29 Août 2008
Kinshasa — Peut-on débattre des questions privées sur la scène publique? Voilà l'une des questions politiques que vient poser la lettre que Marc Mvwama a écrite au Président de l'Assemblée nationale, Vital Kamerhe.
En publiant cette lettre, le journal La Prospérité semble répondre positivement à la question que nous posons. Il y a plus. L'étude de cette lettre prouve que certains acteurs politiques congolais ne font pas la différence entre les questions relevant de la scène publique et celles du domaine privé. Est-ce un choix prémédité ou le fruit d'un héritage? La lecture de la lettre de Marc Mvwama fait penser à un héritage.

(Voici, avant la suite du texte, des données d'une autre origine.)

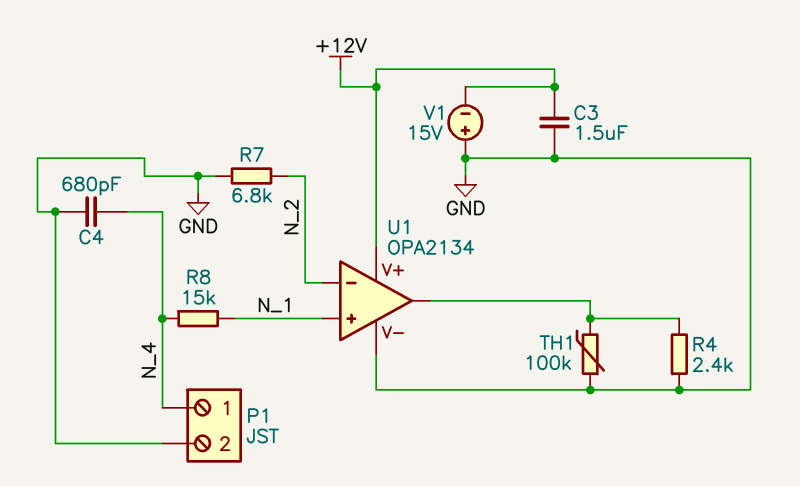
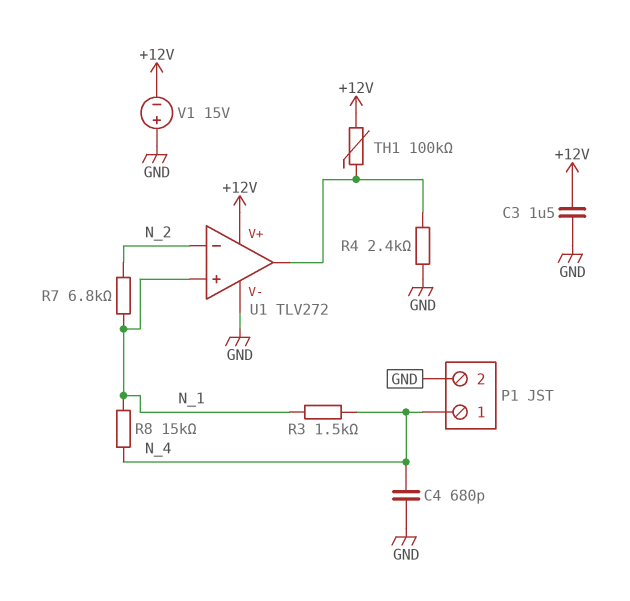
R3: none -> 1.5k (N_1, N_4)
R7: 6.8k (GND, N_2) -> 6.8k (N_1, N_2)
TH1: 100k (GND, U1/out) -> 100k (+12V, U1/out)
U1: OPA2134 -> TLV272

Héritiers de Mobutu, ces «politicailleurs» estiment qu'ils peuvent disposer et des biens publics et de leurs collaborateurs (ainsi que de leurs épouses) comme bon leur semble. L'entretien de cette confusion des domaines trahit les règles fondatrices d'une société humaine digne de ce nom. Il s'agit de trois interdits: l'interdit de l'homicide, l'interdit de l'inceste et l'interdit du mensonge. (Cfr J.-F. MALHERBE, La démocratie au risque de l'usure. L'éthique face à la violence du crédit abusif, Montréal, Liber, 2004).
Le viol permanent de ces interdits relevant de l'abus du pouvoir fait de ce dernier un poison contre l'avènement d'une société humaine et humanisante.
Nous relisons la lettre du 2ème vice-président de l'Assemblée nationale (Marc Mvwama), non pour descendre davantage en dessous de la ceinture, mais pour en dégager les vices sous-jacents à la gestion du pouvoir politique chez nous. Aussi affirmerons-nous qu'il y a, en l'homme, des limites qu'il ne dépasse pas s'il entretient l'habitude de la pensée et de la méditation. Dès que ces limites sont franchies, il peut, consciemment, prendre ses responsabilités en main et être prêt au sacrifice.